Addis Ababa — An Ethiopian court on Wednesday found 24 citizens, including a journalist and some members of political oppositions, guilty under the country's controversial 2009 terrorism law.
Among convicted were prominent journalist and blogger Eskinder Nega, as well as Andualem Arage and Nathnael Mekonnen - both members of an opposition group, Unity for Democracy and Justice (UDJ).
The defendants were accused of having ties with a banned exiled opposition movement, Ginbot 7. They were also charged of conspiring to carry out terrorist attacks, incite an "Arab Spring style" violence in collaboration with banned rebels. An accusation they deny.
Nega and seven other defendants were in court today while the rest including five journalists who are in exile were convicted in absentia.

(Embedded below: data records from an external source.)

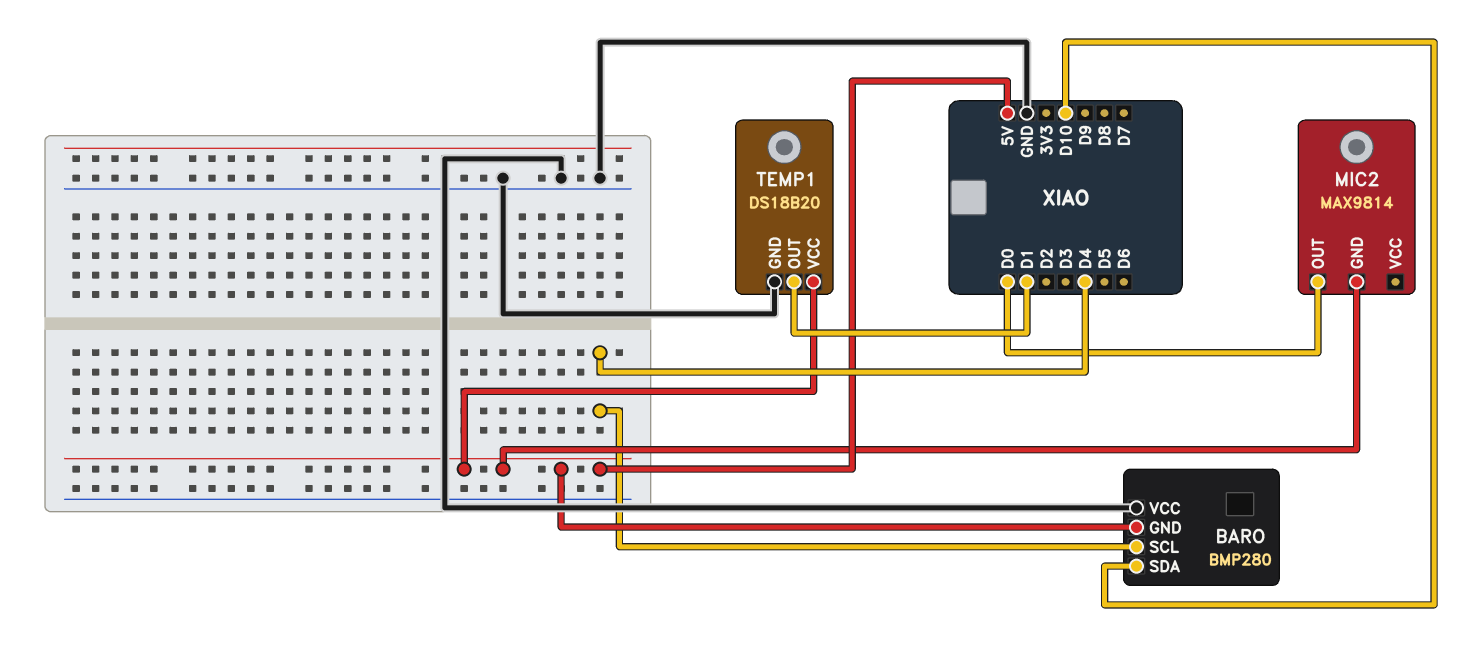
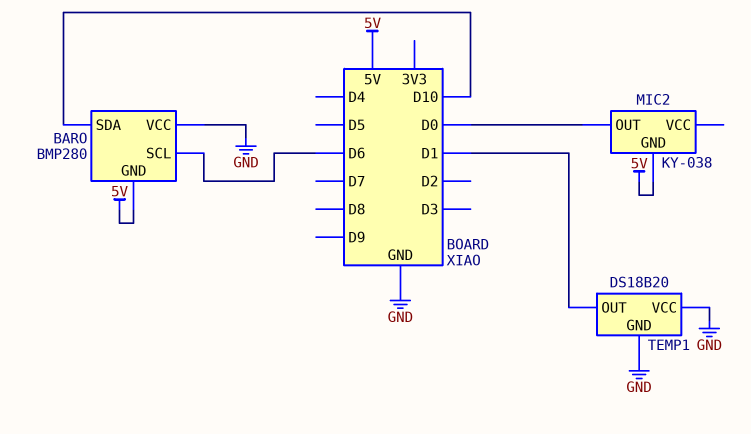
BARO pin SCL: D4 -> D6
MIC2: MAX9814 -> KY-038
TEMP1 pin VCC: 5V -> GND

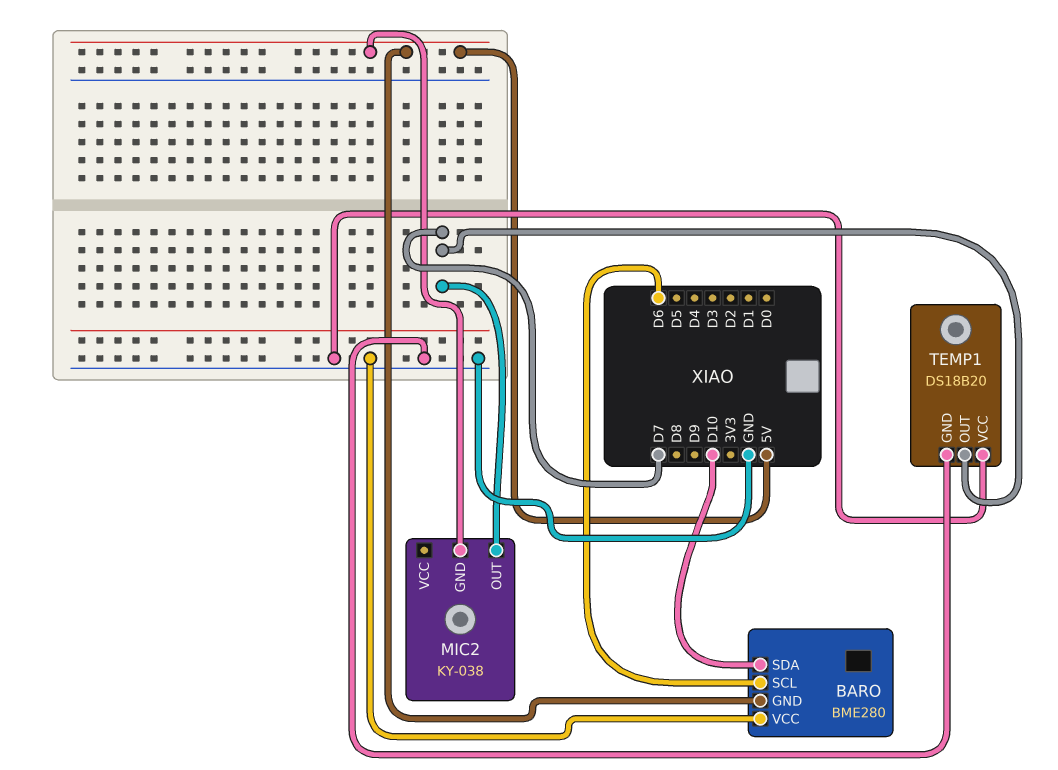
BARO: BMP280 -> BME280
MIC2 pin OUT: D0 -> D7
TEMP1 pin OUT: D1 -> D7

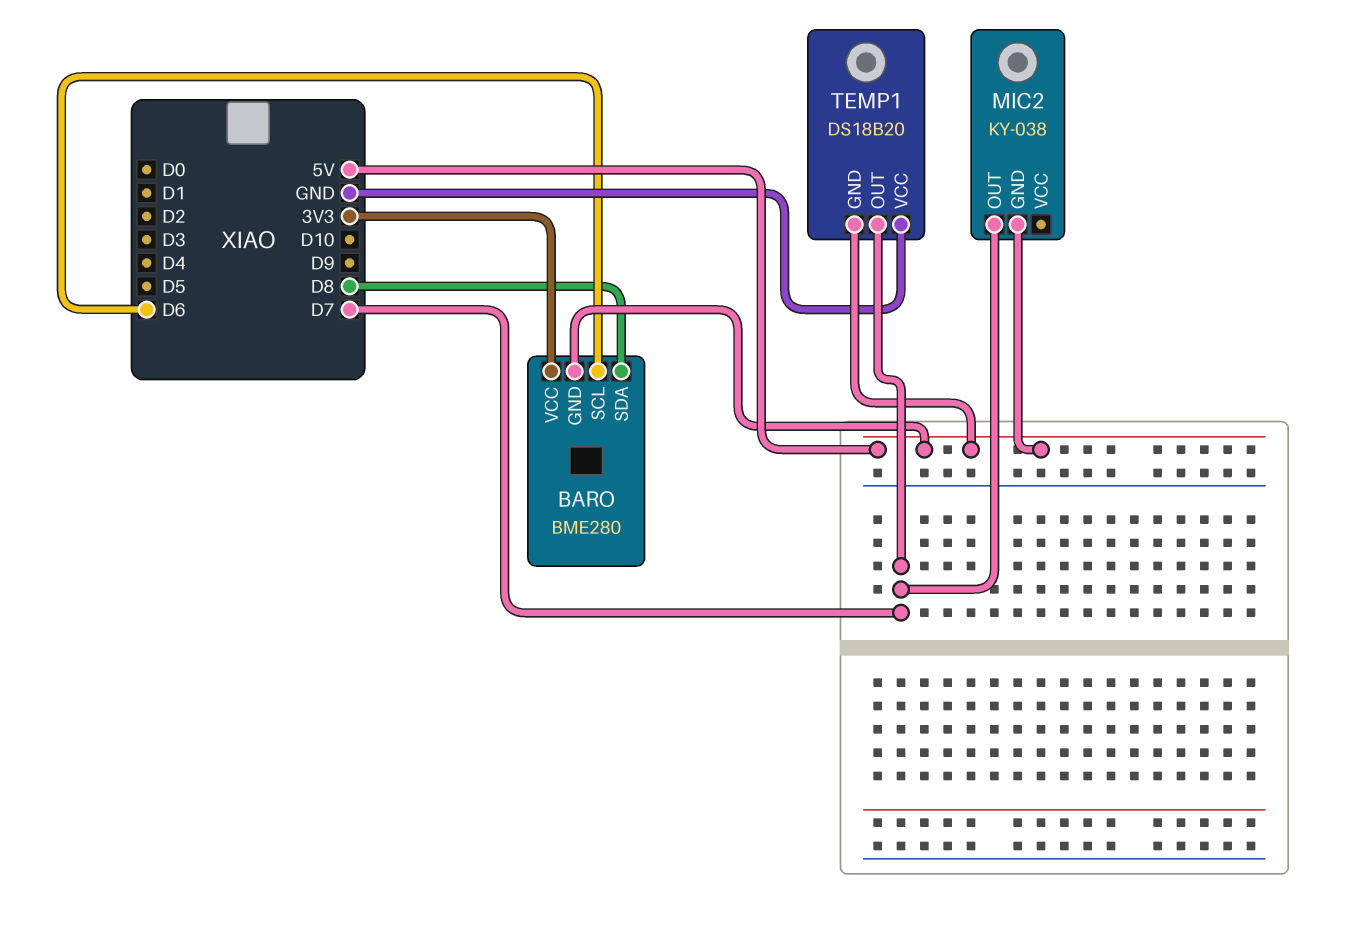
BARO pin SDA: D10 -> D8
BARO pin VCC: GND -> 3V3
TEMP1 pin GND: GND -> 5V

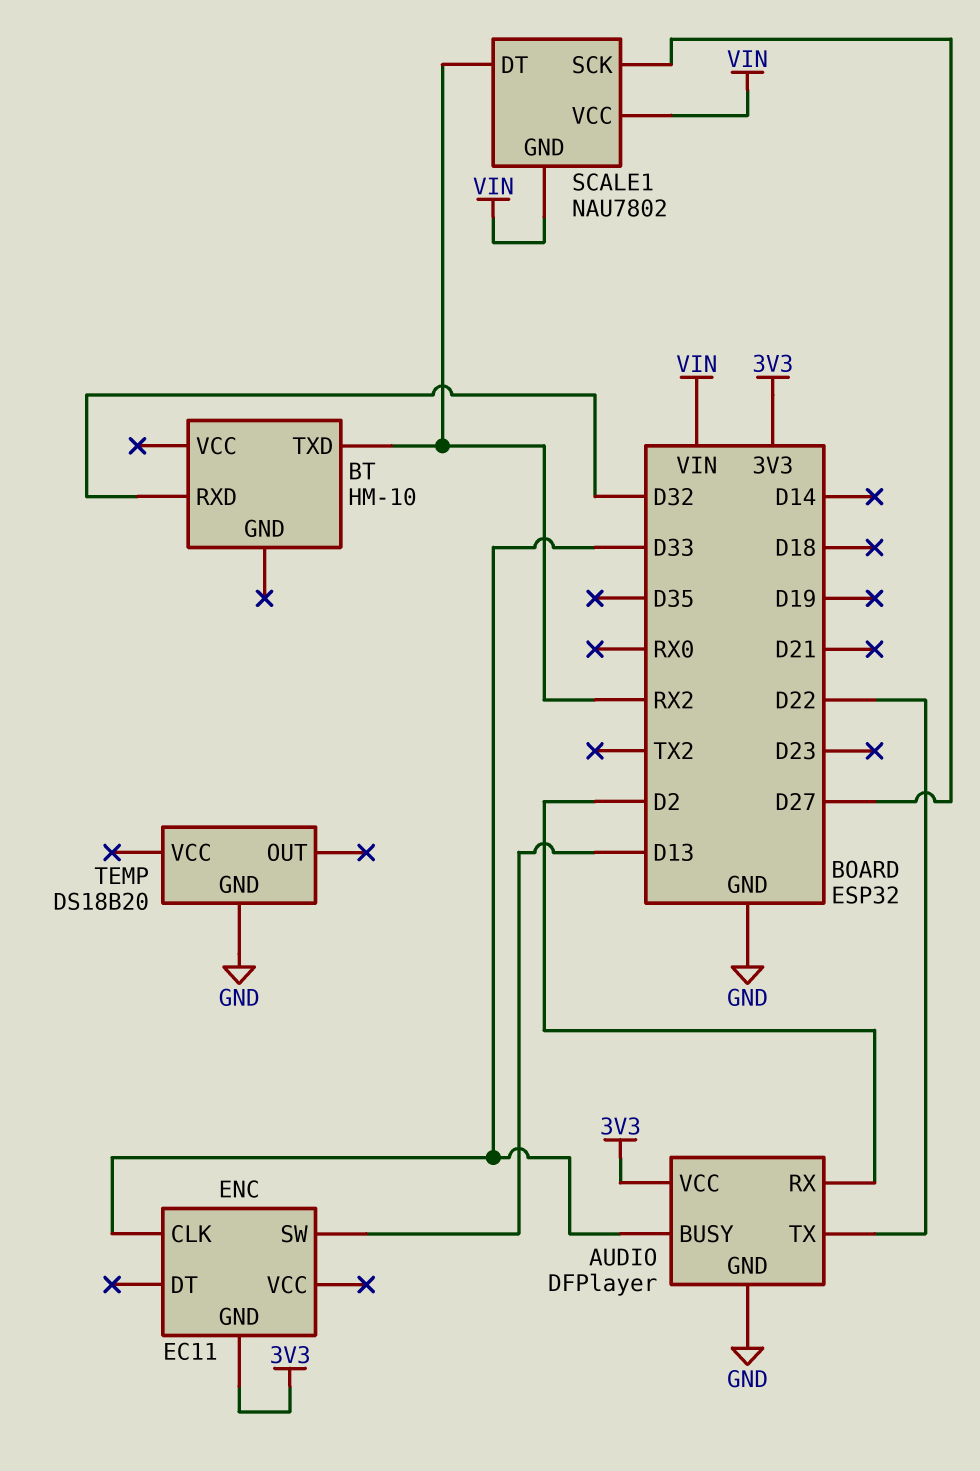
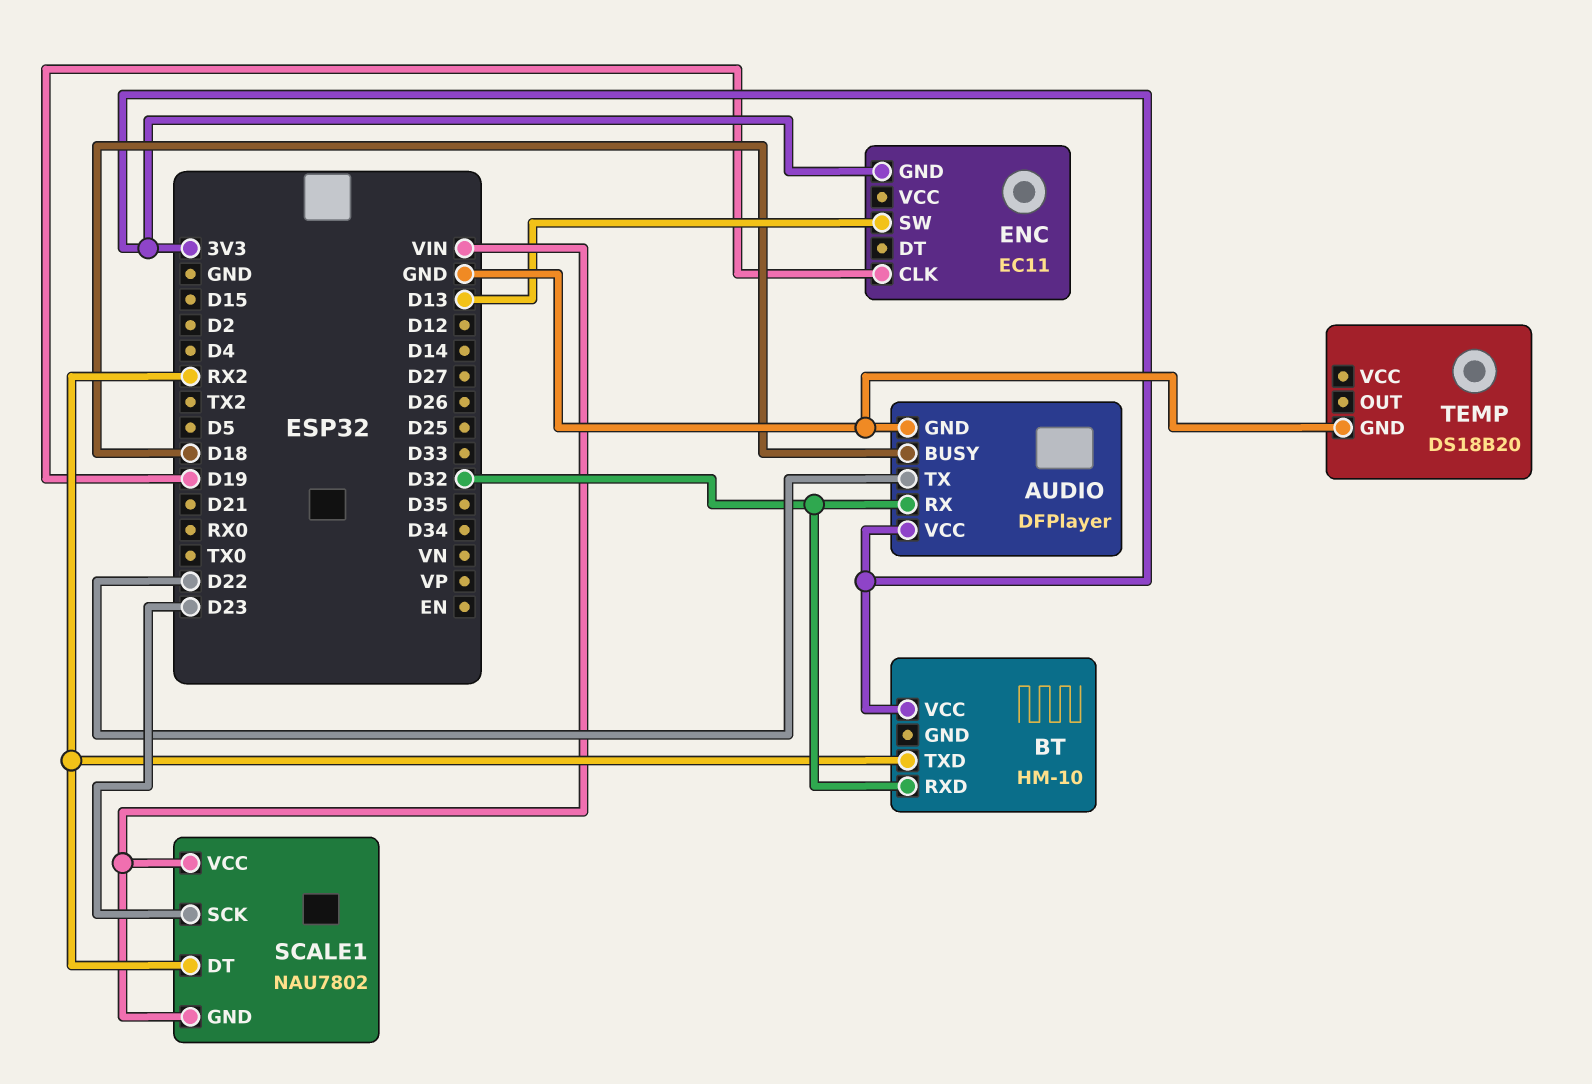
AUDIO pin BUSY: D33 -> D18
AUDIO pin RX: D2 -> D32
BT pin VCC: none -> 3V3
ENC pin CLK: D33 -> D19
SCALE1 pin SCK: D27 -> D23

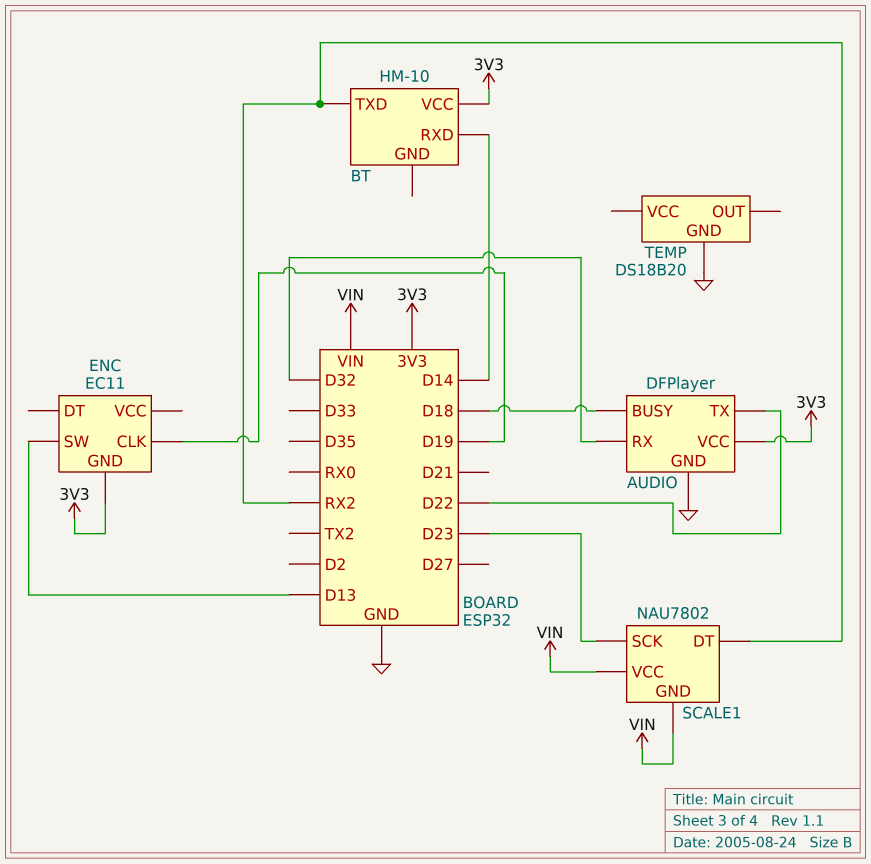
BT pin RXD: D32 -> D14

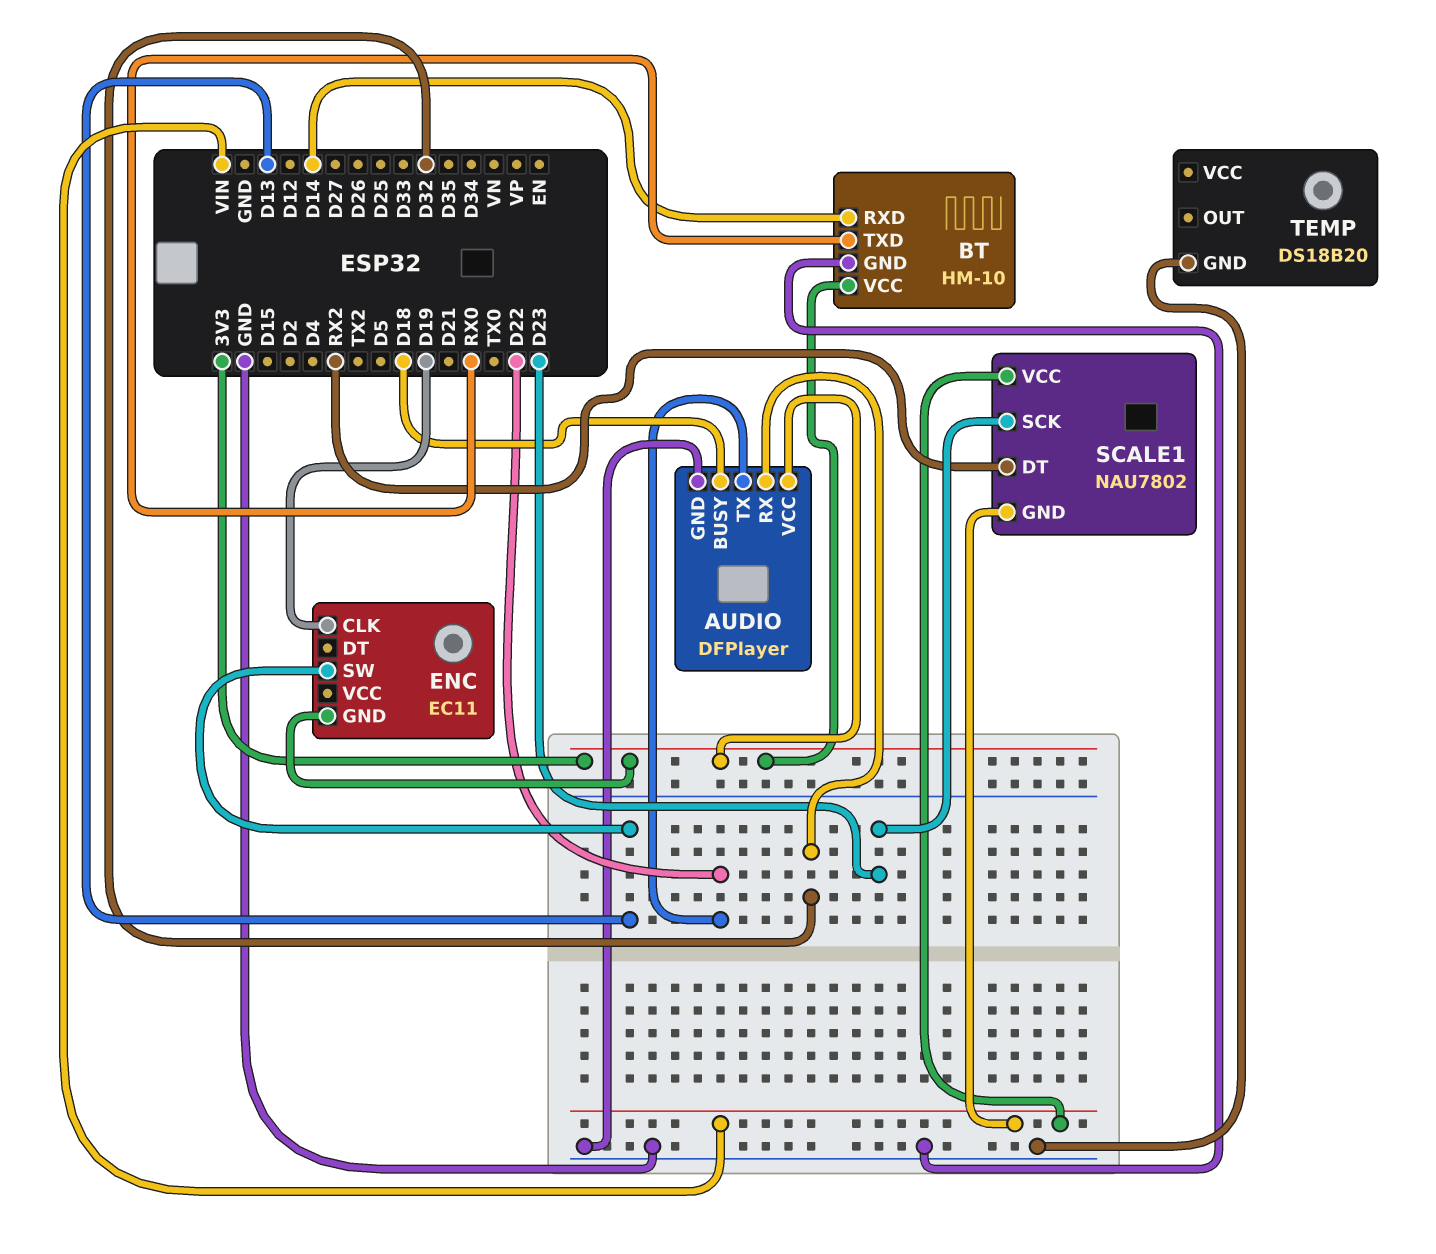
BT pin GND: none -> GND
BT pin TXD: RX2 -> RX0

The court will pass sentences on July 13 and prosecutors are requesting jail terms ranging from five years up to life behind bars.
International press and human right organizations have immediately condemned today's court ruling.
Press rights group, the Committee to Protect Journalists (CPJ) in a statement accused the Ethiopian government of abusing the country's anti-terror laws to clampdown on critical and independent reporting.
"The charges against Eskinder are baseless and politically-motivated in reprisal for his writings" said CPJ Africa Advocacy Coordinator Mohamed Keita adding that "His conviction reiterates that Ethiopia will not hesitate to punish a probing press by imprisoning journalists or pushing them into exile."
Human Rights Watch similarly condemned the convictions urging the Ethiopian government to immediately drop all politically motivated charges against the defendants.
The group stressed a need to amend what it said was "the law's most pernicious provisions" which are seen as the root cause to crush free of speech and peaceful dissent.
Eskinder who was honoured in May with PEN America's "Freedom to Write" award was arrested in September last year on alleged links to terrorist groups and conspiracy to dismantle constitutional orders by publishing a number of online articles that invite people to revolt.
The Advocacy group, Amnesty international today said "the evidence against Eskinder centers on his discussions on whether the Arab spring demonstrations could spread to Ethiopia".
The US-based Ginbot 7, Oromo Liberation Front (OLF), and Ogaden National Liberation Front (ONLF) are blacklisted as terrorist entities by Addis Ababa.